I found a solution that uses a construction similar to that of Banach-Cacciopoli's fixed point theorem and also using the idea described in the OP.

(a) Let $0<r'<r$ such that $d(\mathbf{0},F(\mathbf{0}))<(1-k)r'$. This will allows to work with the closed ball $\overline{B(\mathbf{0};r')}$ which is complete.

(b) By assumption (3) and (a), there is $x_1\in F(\mathbf{0})$ such that $\|x_1-\mathbf{0}\|<(1-k)r'$. By assumption (2), $$ d(x_1,F(x_1))\leq d_H(F(\mathbf{0}),F(x_1))\leq k\|x_1-\mathbf{0}\|<k(1-k)r' $$ Hence, there exists $x_2\in F(x_1)$ such that $\|x_2-x_1\|<k(1-k)r'$, and $$ \begin{align} \|x_2-\mathbf{0}\|&\leq\|x_2-x_1\|+\|x_1-\mathbf{0}\|<k(1-k)r'+(1-k)r'\\ &=(1-k)r'(1+k)=r'(1-k^2) \end{align} $$

(c) By induction, we obtain a sequence $\{x_n:n\in\mathbb{N}\}\subset B(\mathbf{0};r')$ such that

• $x_n\in F(x_{n-1})$.
• $\|x_n-x_{n-1}\|<(1-k)r'k^{n-1}$.
• $\|x_n-\mathbf{0}\|< r'(1-k^n)$.

Clearly $\{x_n:n\in\mathbb{N}\}$ is a Cauchy sequence in $\overline{B(\mathbf{0};r')}$. It follows that there is $x_*\in X$ with $\|x^*\|\leq r'$ such that $x_n\xrightarrow{n\rightarrow\infty}x_*$ in $X$.

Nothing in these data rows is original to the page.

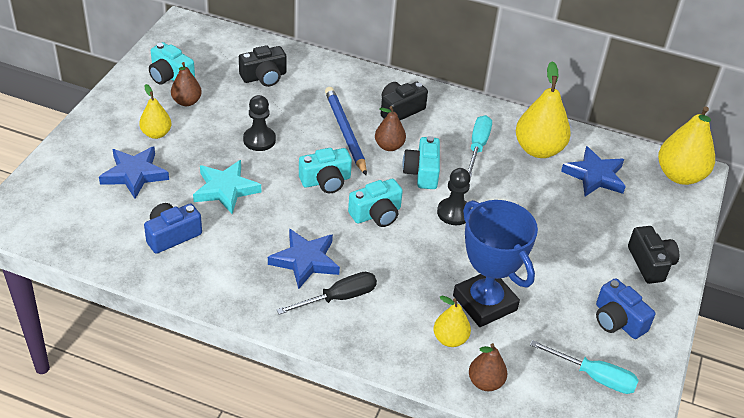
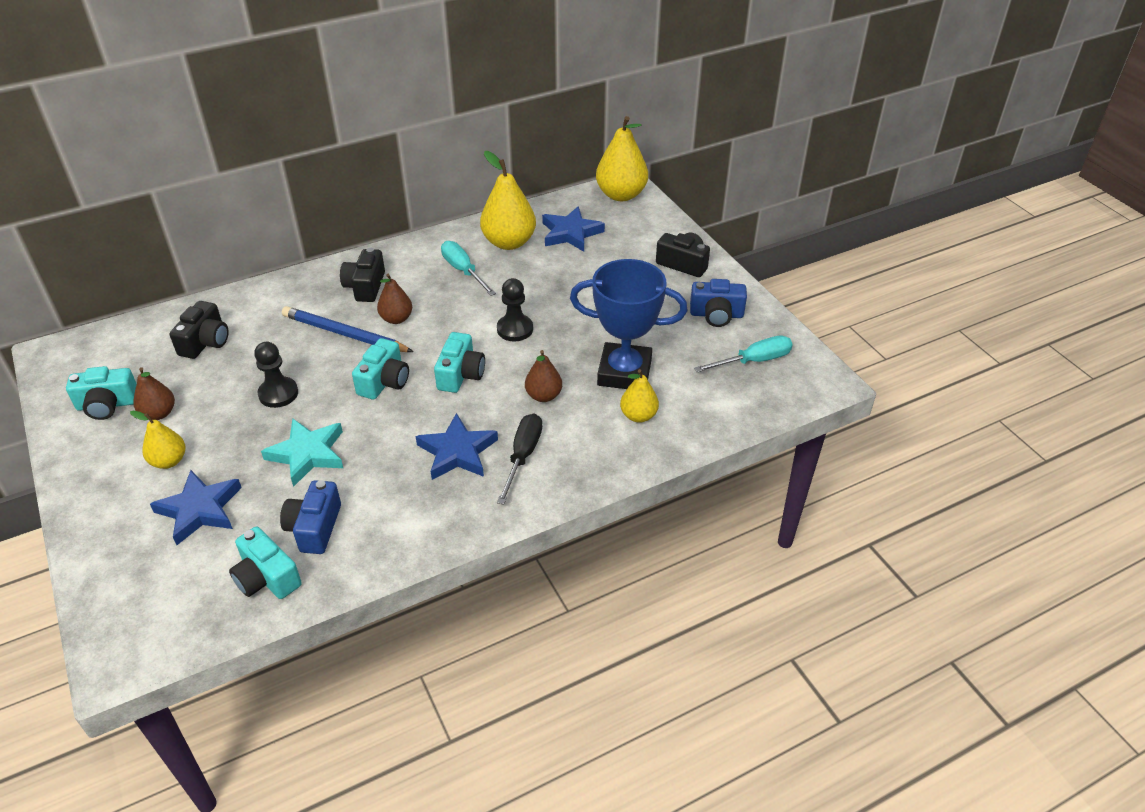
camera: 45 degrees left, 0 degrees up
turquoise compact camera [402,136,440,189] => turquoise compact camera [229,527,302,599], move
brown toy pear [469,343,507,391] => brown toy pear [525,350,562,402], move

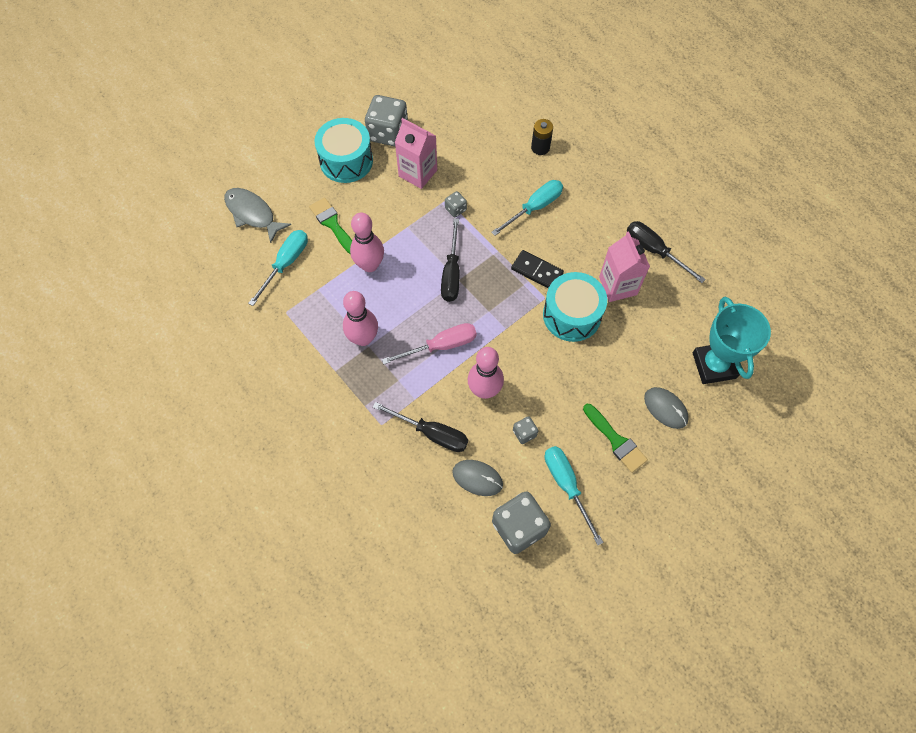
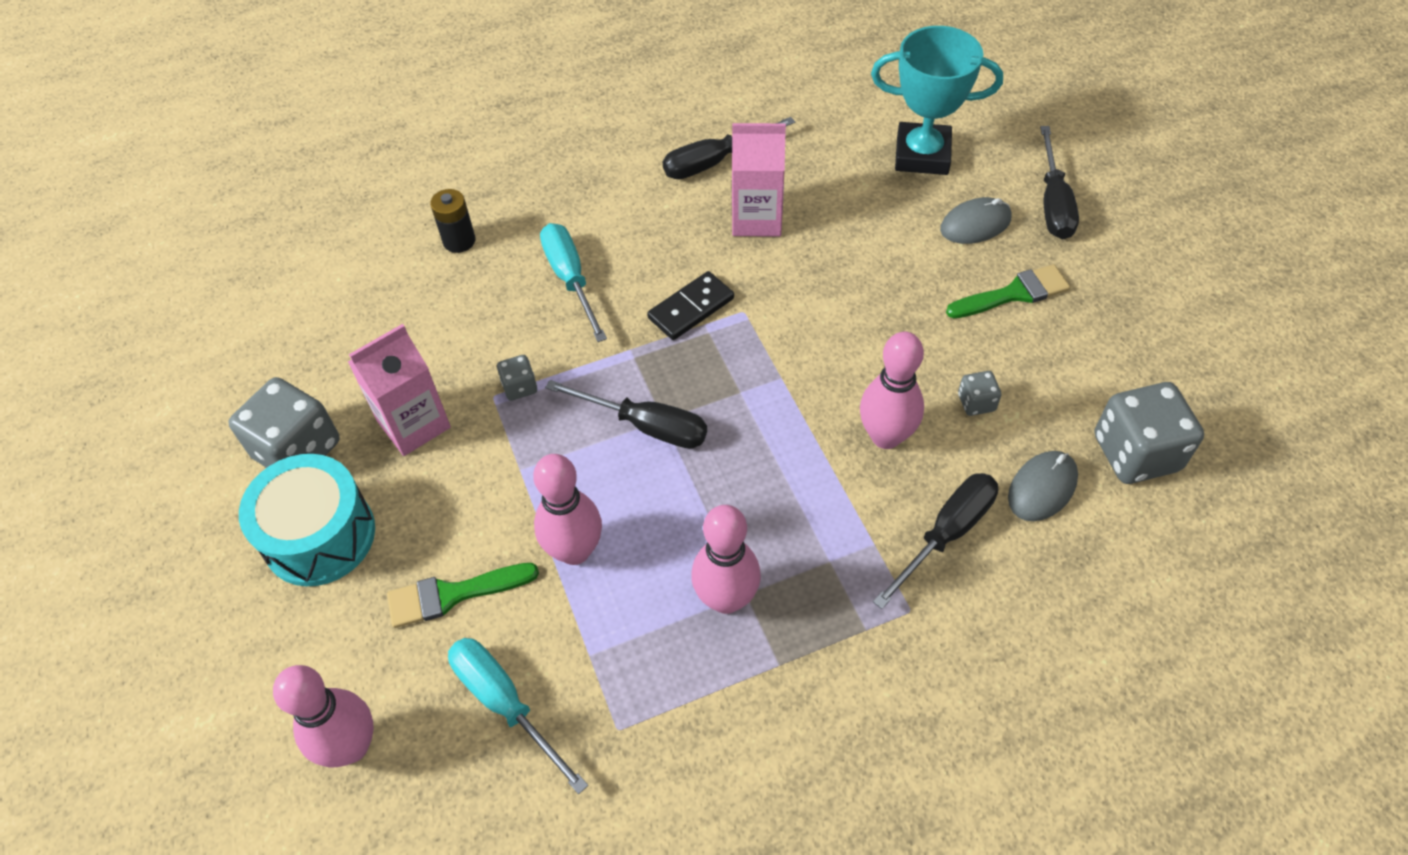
camera: 70 degrees left, 10 degrees down
grey toy fish [224,188,291,243] => rosy skittle [273,665,374,767]
turquoise drum [543,272,607,342] => nothing
rosy flat screwdriver [382,323,477,365] => nothing
turquoise flat screwdriver [545,446,604,545] => nothing
nothing => black flat screwdriver [1040,126,1079,240]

It remains to show that $x_*\in F(x_*)$. This follows from $$ d(x_{n+1},F(x_*))\leq d_H(F(x_n),F(x_*))\leq k\|x_n-x_*\|\xrightarrow{n\rightarrow\infty}0 $$ which in turn leads to $$ d(x_*,F(x_*))=0$$ By assumption (1) in the OP, $x_*\in F(x_*)$.